Are We Really Ready For “Carmaggedon?” – Desperate Musings On Closing The 405

Jean-Luc Godard’s French Film
Classic "The Week End" (1967):
Plot Summary (if you have not had the pleasure of seeing this film): "A
supposedly idyllic weekend trip to the countryside turns into a never-ending
nightmare of traffic jams, revolution, cannibalism and murder as French
bourgeois society starts to collapse under the weight of its own consumer
preoccupations."

Angelinos, and those soon destined to visit the fair city of
Lost Angeles, are in for a rare experience this coming weekend.  The 405 will be closing Friday
night, July 15 to take down one bridge that crosses over the freeway and put up
another. Then, after one of the most insane traffic weekends ever anticipated
for the West Side of LA, it will magically re-open ‘early’ Monday morning, July
18 – in theory, anyway, if all goes well. 
If it does not re-open Monday morning July 18, as scheduled, well . . .
.  all hell will surely break loose here
in the City of Angels, and all bets for a happy ending will be off.
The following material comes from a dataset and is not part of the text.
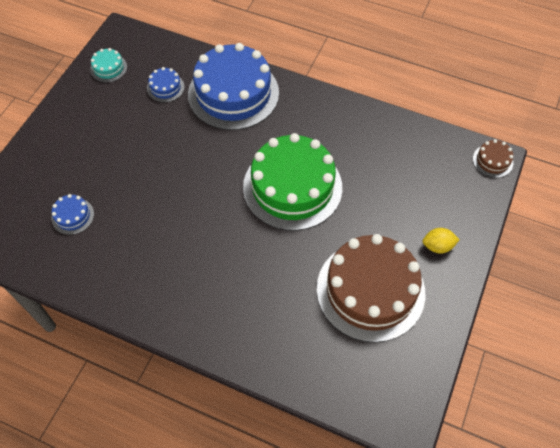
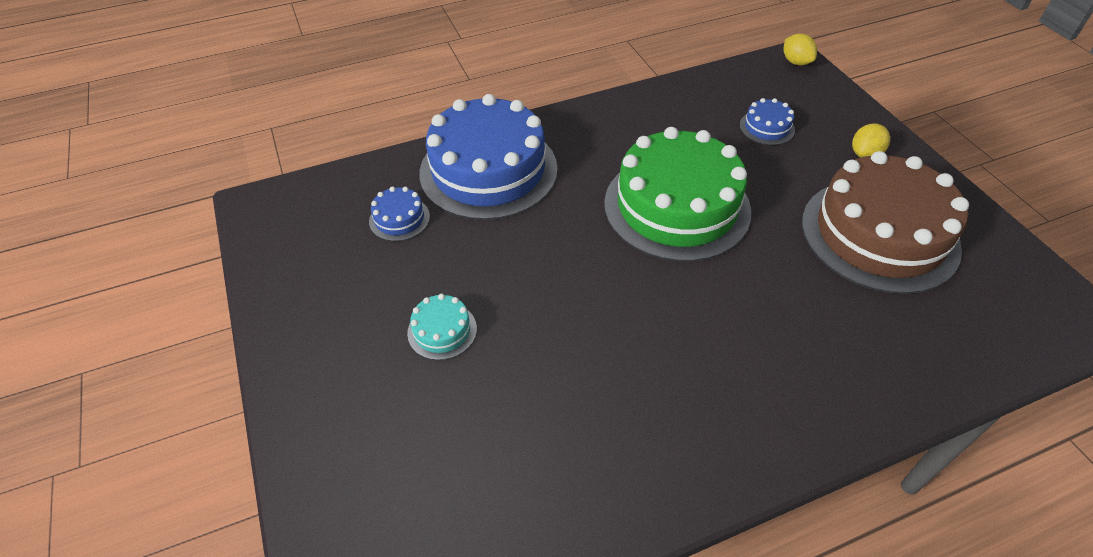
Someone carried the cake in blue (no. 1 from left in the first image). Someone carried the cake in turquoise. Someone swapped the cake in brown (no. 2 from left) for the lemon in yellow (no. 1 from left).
Even the famous Hitler rant from the movie Downfall was used effectively to express
the concern and frustration about this potentially cataclysmic event. (Warning:
Strong language ahead.) 


What we all here call "The 405," by it’s proper name,
Interstate 405, is actually, (sez Wikipedia), "the busiest and most congested freeway in the United States."
Annual daily traffic between exits 21 and 22 on the 405 in Seal Beach reached
374,000 in 2008 – this makes it "the highest count in the nation." 

What
a fine and dandy time to close the 405 through West LA, then?!?  Who thought this one up?  Somebody who does not have to wage daily war
with West Side gridlock, no doubt. 
Somebody who has not spent, seemingly hours, fighting to cross intersections
whose lights turned green, but which are filled with cars with nowhere to go.

And,
whatever happened to the days when Traffic Cops would be sent, whistles in
white-gloved hand, to these overloaded intersections to keep everybody from
truly losing their minds watching the green/red/green light sequence a half
dozen times before struggling across major intersections? The driver feels like
a soldier crawling across a minefield with incoming artillery shells blasting
things all around to smithereens, or, sometimes, in truly dark moments, feeling
like maybe you should have mounted that machine gun on your front hood after
all.

Yes,
the closure will be from the 101 junction in the San Fernando Valley, clear
down to the 10 junction in West LA – all part of the Billion-Dollar "I-405
Sepulveda Pass Improvements project."  In
case you were wondering, the SFV 101/405 Exchange, and the 10/405 Exchange to
the south, both consistently rate right up there with the five most congested
freeway interchanges in these whole United States.  

You
can go on the Metro website
for detailed information (including, the all-important closure times, for those
who will inevitably try to ‘thread the needle’ this coming Friday night).  There, you will find what they are calling
the "Typical Freeway Closure Schedule"
– leaving the requisite wiggle-room to change it all, and really, truly screw
things up – a real-life FUBAR situation, for those who understand the true
military meaning of the acronym.  You can
(and probably should) link your email, FB, Twitter, or what have you, to the Metro
website for updates, as things develop further – unless you love being
clobbered by the unexpected, of course.

Under normal circumstances (whatever passes for
normal these days in Los Angeles) the traffic congestion on the 405 running
through West LA is so bad that it led to the joke that this stretch of Interstate got the number
"405" because the traffic moves at only "four o’ five" miles an
hour.  And, on some days, that would be a positive development, as
we sit, idly, in our cars, 5, 6 or even 7 lanes across, and sit . . .  and sit . . . . and sit some more . . . .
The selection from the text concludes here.